S3Net: Innovating Stereo Matching and Semantic Segmentation with a Single-Branch Semantic Stereo Network in Satellite Epipolar Imagery
This work addresses the lack of integrated multitask learning for 3D reconstruction in satellite imagery, offering incremental improvements over existing methods.
The paper tackles the problem of integrating stereo matching and semantic segmentation in satellite imagery by proposing S3Net, which improves mIoU from 61.38 to 67.39 for segmentation and reduces D1-Error from 10.051 to 9.579 and EPE from 1.439 to 1.403 for disparity estimation.

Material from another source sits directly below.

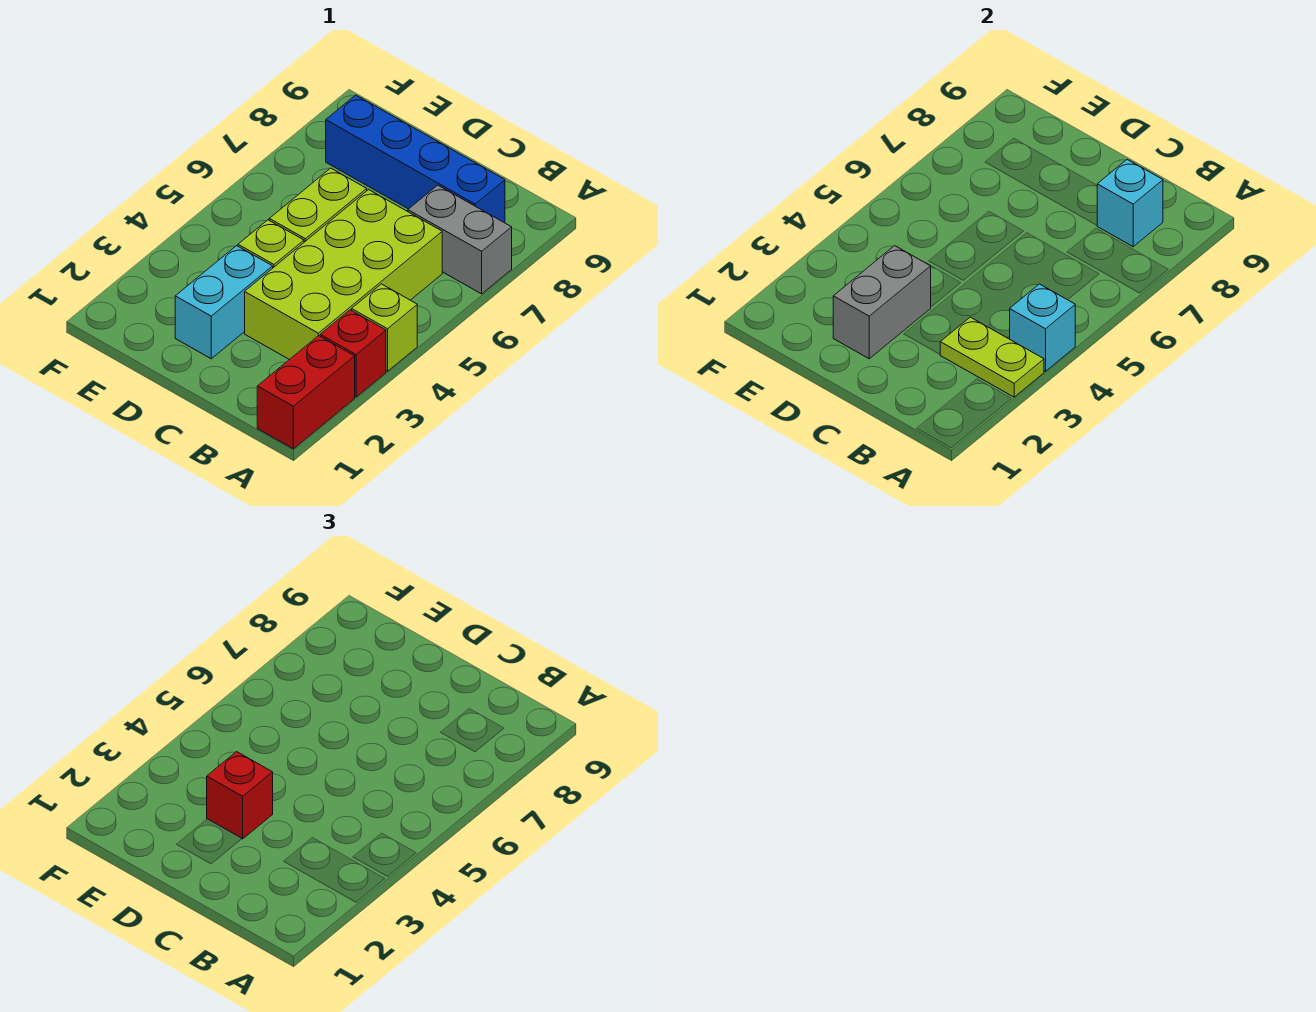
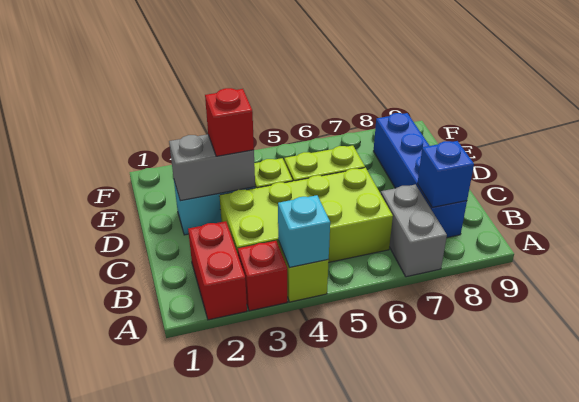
red brick A1:A2 level 1 -> red brick A2:B2 level 1
lime plate A3:B3 level 2 -> none
cyan brick B8 level 2 -> blue brick B8 level 2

Stereo matching and semantic segmentation are significant tasks in binocular satellite 3D reconstruction. However, previous studies primarily view these as independent parallel tasks, lacking an integrated multitask learning framework. This work introduces a solution, the Single-branch Semantic Stereo Network (S3Net), which innovatively combines semantic segmentation and stereo matching using Self-Fuse and Mutual-Fuse modules. Unlike preceding methods that utilize semantic or disparity information independently, our method dentifies and leverages the intrinsic link between these two tasks, leading to a more accurate understanding of semantic information and disparity estimation. Comparative testing on the US3D dataset proves the effectiveness of our S3Net. Our model improves the mIoU in semantic segmentation from 61.38 to 67.39, and reduces the D1-Error and average endpoint error (EPE) in disparity estimation from 10.051 to 9.579 and 1.439 to 1.403 respectively, surpassing existing competitive methods. Our codes are available at:https://github.com/CVEO/S3Net.